Fishing on Home Waters: Editor's Note

How fly fishing Northeast Ohio’s Steelhead Alley reconnected one writer to home, family and grief.

by Dillon Stewart | Jun. 1, 2025 | 2:03 PM

The bobber floated still. My grandfather beamed as I watched tiny ripples fall away like grains of sand, yearning for a return to my friends, books and video games. 
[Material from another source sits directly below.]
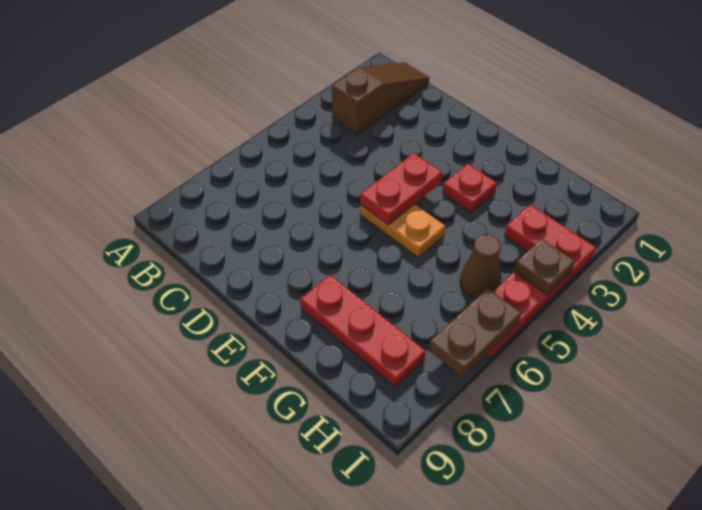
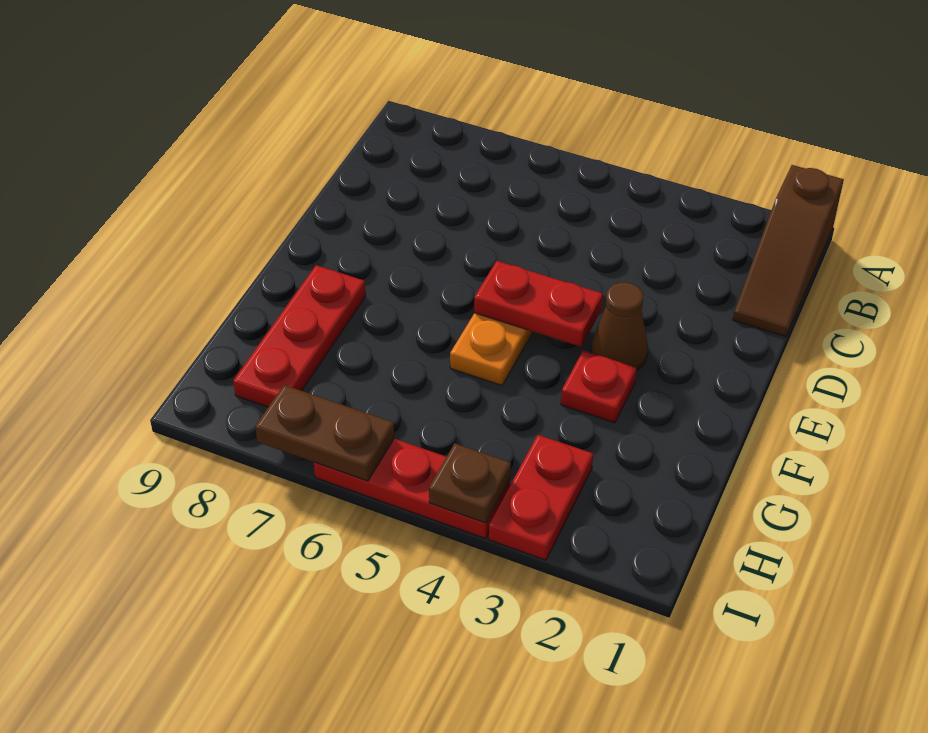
brown slope B1:B3 level 1 top 3 -> brown slope A1:C1 level 1 top A
brown cone H5 level 1 -> brown cone E3 level 1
More than 30 lakes and ponds dot Lake, Geauga and Ashtabula counties, each within a 20-ish minute drive from the suburban city I loathed. At least once a summer, my grandfather would drag me to one of them. We’d load up tackle and a couple of cheap rods (he refused to upgrade because we weren’t “fancy a--es”) and climb aboard a motorized aluminum boat for two and kick off. We rarely caught a thing, maybe the occasional sunfish. We always ate the same sandwich: turkey, pepperoni, Dijon mustard and thick shards from a block of cheddar cheese on a fresh hoagie roll. Driving back, as the woods gave way to farmland and then to my housing development on the edge of city life and rural living, I dreamt of New York City or Paris or just about anywhere but here.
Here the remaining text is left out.